Step 1: Set the foundations
An energy management policy makes a powerful public commitment
Write a policy statement that sets out your business’s commitment to reducing energy and carbon emissions through better energy management. This puts a line in the sand for any organisation, big or small.
State why energy management is important to your business and outline your energy management goals. Once approved by leadership, make your goals public by including them on your website or in company documents such as annual reports.
What to include in your policy
A simple statement about your organisation’s commitment to energy management and ongoing energy performance improvement.
For example: “We are committed to responsible energy management as a way to reduce our carbon footprint and energy use. We will practise energy efficiency throughout all our premises, plant and equipment, wherever it’s cost effective.”
Explain the key reasons for a focus on energy management.
For example: “Our policy is to control energy consumption to avoid wasted expense, to improve cost-effectiveness, productivity and working conditions, reduce our carbon emissions and protect the environment.”
Describe the high level goals for energy management and carbon reduction, and what resources will be committed.
For example, our objectives are:
- Use renewable energy wherever possible, including in our transport fuel.
- Minimise the waste of energy and other resources we use in production.
- Make sustainability a top consideration in decision-making, along with profitability and viability.
- Develop an ongoing energy management programme to reduce carbon emissions while becoming more cost effective.
Next step - an energy management strategy
An energy management strategy shows how you’ll put your policy into action.
Your energy management strategy establishes key roles and responsibilities, levels of resourcing (people and funding), and specific deliverables such as action plans, reporting and communication.
You can keep it simple for a small organisation, or get more detailed if energy is a significant part of your business’s operational costs.
Review your strategy regularly to make sure it takes into account changing goals, priorities and businesses.
What to include in your strategy
The strategy is a high-level view of how and when you'll bring your policy to life, and who will be responsible.

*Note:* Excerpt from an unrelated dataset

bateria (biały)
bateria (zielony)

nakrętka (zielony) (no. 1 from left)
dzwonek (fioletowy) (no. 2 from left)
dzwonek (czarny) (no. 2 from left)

Include short- and long-term goals that are right for your type and size of business.
Examples of short-term goals to be achieved within a month:
- Analyse energy bills and make sure we’re buying energy/fuels cost-effectively.

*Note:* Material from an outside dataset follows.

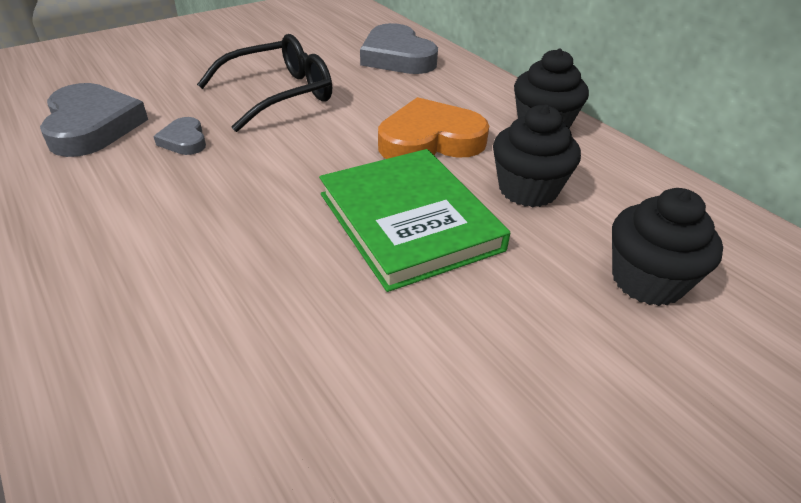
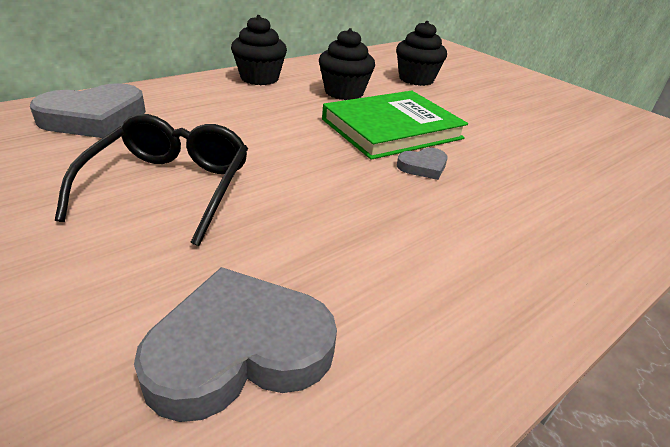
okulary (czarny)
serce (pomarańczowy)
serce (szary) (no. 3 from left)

- Contact 3 energy auditors for a quote.
- Share our energy management plan with staff and stakeholders.
Examples of long-term goals to be achieved within a year:
- Control our energy use by reviewing and improving our purchasing, operating, motivation and training practices.
- Appoint an energy manager and build a support team.
- Write a business case to replace our coal boiler with a biomass boiler.
Appoint the right people to lead the way
It’s vital to have an internal champion - an energy manager - who is responsible for energy efficiency and emissions reduction, and will be accountable for its successful delivery.
The energy manager role doesn’t need to be a full-time or even a formal position – it could be incorporated into an existing role. But it’s important to ensure that responsibility is specifically delegated and included in the person’s job description.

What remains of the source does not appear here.